Table of Contents
International Journal of Proteomics
Volume 2012, Article ID 515372, 8 pages
Research Article

Functional Proteomic Profiling of Phosphodiesterases Using SeraFILE Separations Platform

ProFACT Proteomics Inc., 1 Deer Park Drive, Suite M, Monmouth Junction, NJ 08852, USA

Received 21 March 2012; Revised 29 June 2012; Accepted 2 July 2012

Academic Editor: Winston Patrick Kuo

Copyright © 2012 Amita R. Oka et al. This is an open access article distributed under the Creative Commons Attribution License, which permits unrestricted use, distribution, and reproduction in any medium, provided the original work is properly cited.


Functional proteomic profiling can help identify targets for disease diagnosis and therapy. Available methods are limited by the inability to profile many functional properties measured by enzymes kinetics. The functional proteomic profiling approach proposed here seeks to overcome such limitations. It begins with surface-based proteome separations of tissue/cell-line extracts, using SeraFILE, a proprietary protein separations platform. Enzyme kinetic properties of resulting subproteomes are then characterized, and the data integrated into proteomic profiles.

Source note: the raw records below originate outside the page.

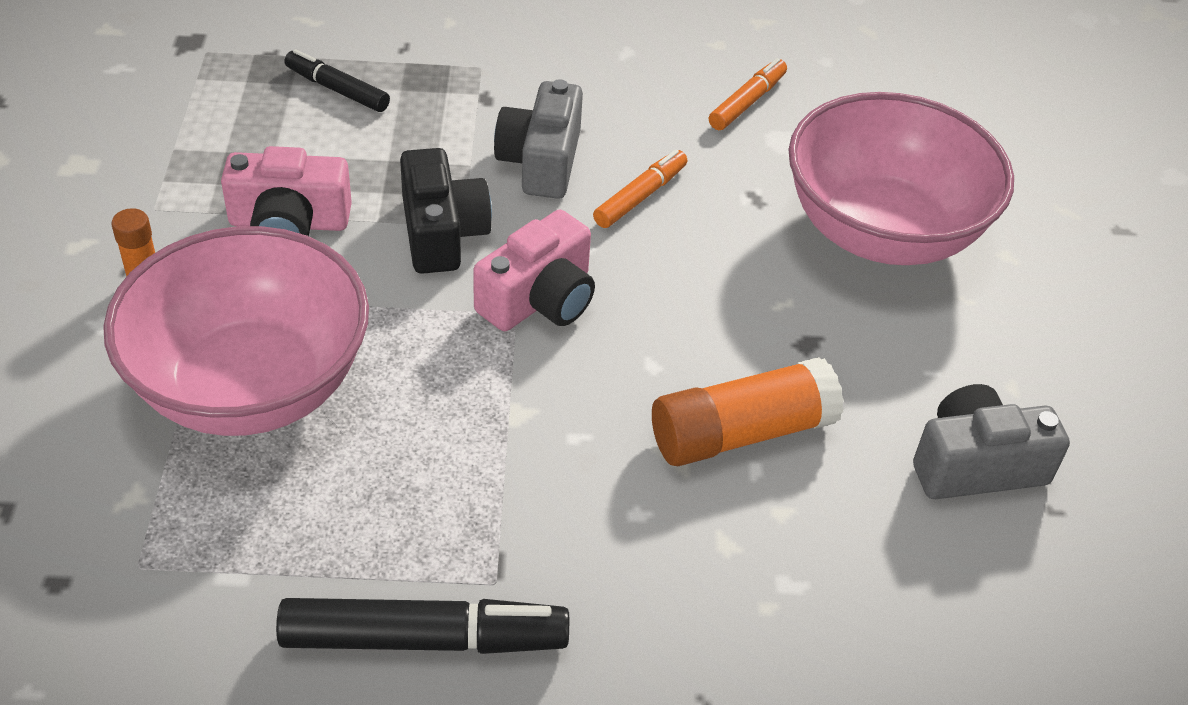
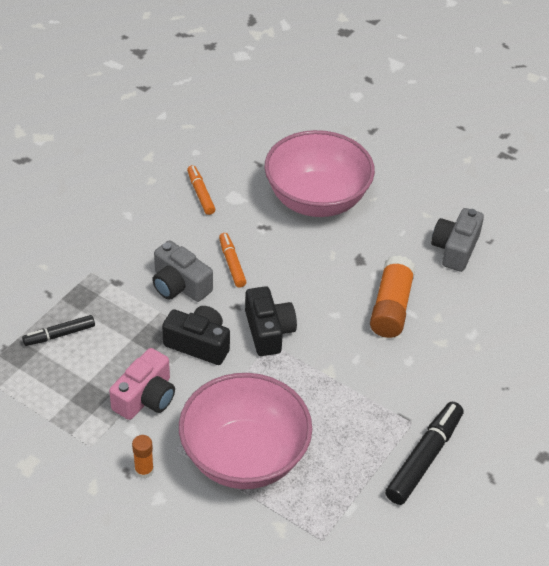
camera: 55 degrees left, 0 degrees up
(539, 299) = (268, 331): pink camera -> black camera

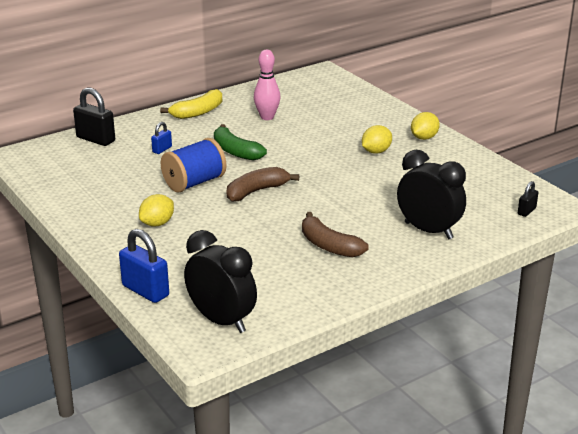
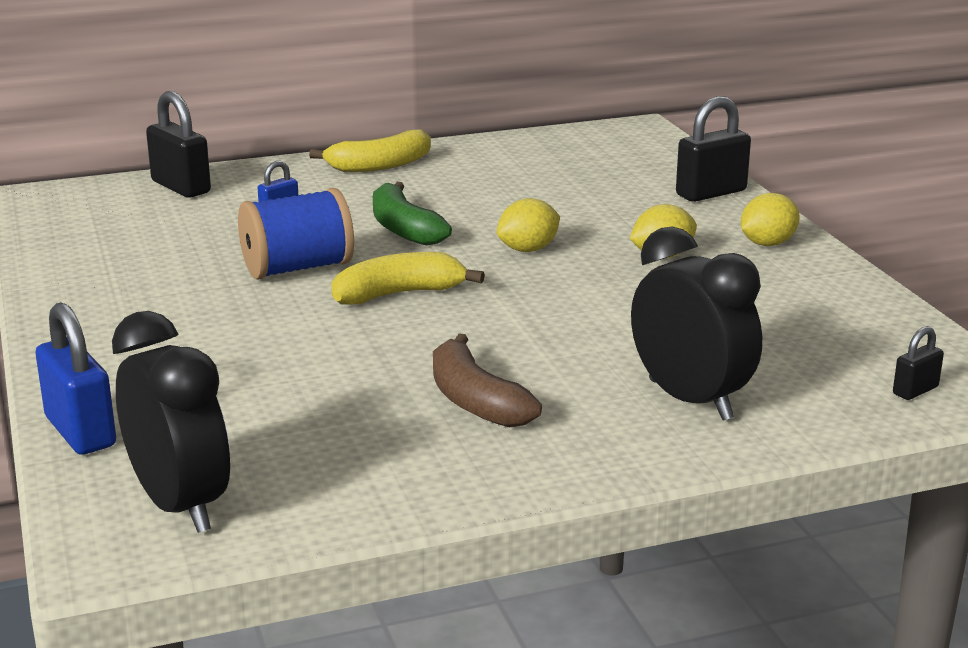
camera: 15 degrees right, 5 degrees down
(157, 223) = (186, 324): yellow lemon -> yellow lemon (528, 249)
(256, 191) = (399, 294): brown banana -> yellow banana
(267, 117) = (494, 184): pink bowling pin -> none
(382, 110) = (711, 193): none -> black padlock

As a model, SeraFILE-derived subproteomes of cyclic nucleotide-hydrolyzing phosphodiesterases (PDEs) from bovine brain homogenate (BBH) and rat brain homogenate (RBH) were characterized for cAMP hydrolysis activity in the presence (challenge condition) and absence of cGMP. Functional profiles of RBH and BBH were compiled from the enzyme activity response to the challenge condition in each of the respective subproteomes. Intersample analysis showed that comparable profiles differed in only a few data points, and that distinctive subproteomes can be generated from comparable tissue samples from different animals. These results demonstrate that the proposed methods provide a means to simplify intersample differences, and to localize proteins attributable to sample-specific responses. It can be potentially applied for disease and nondisease sample comparison in biomarker discovery and drug discovery profiling.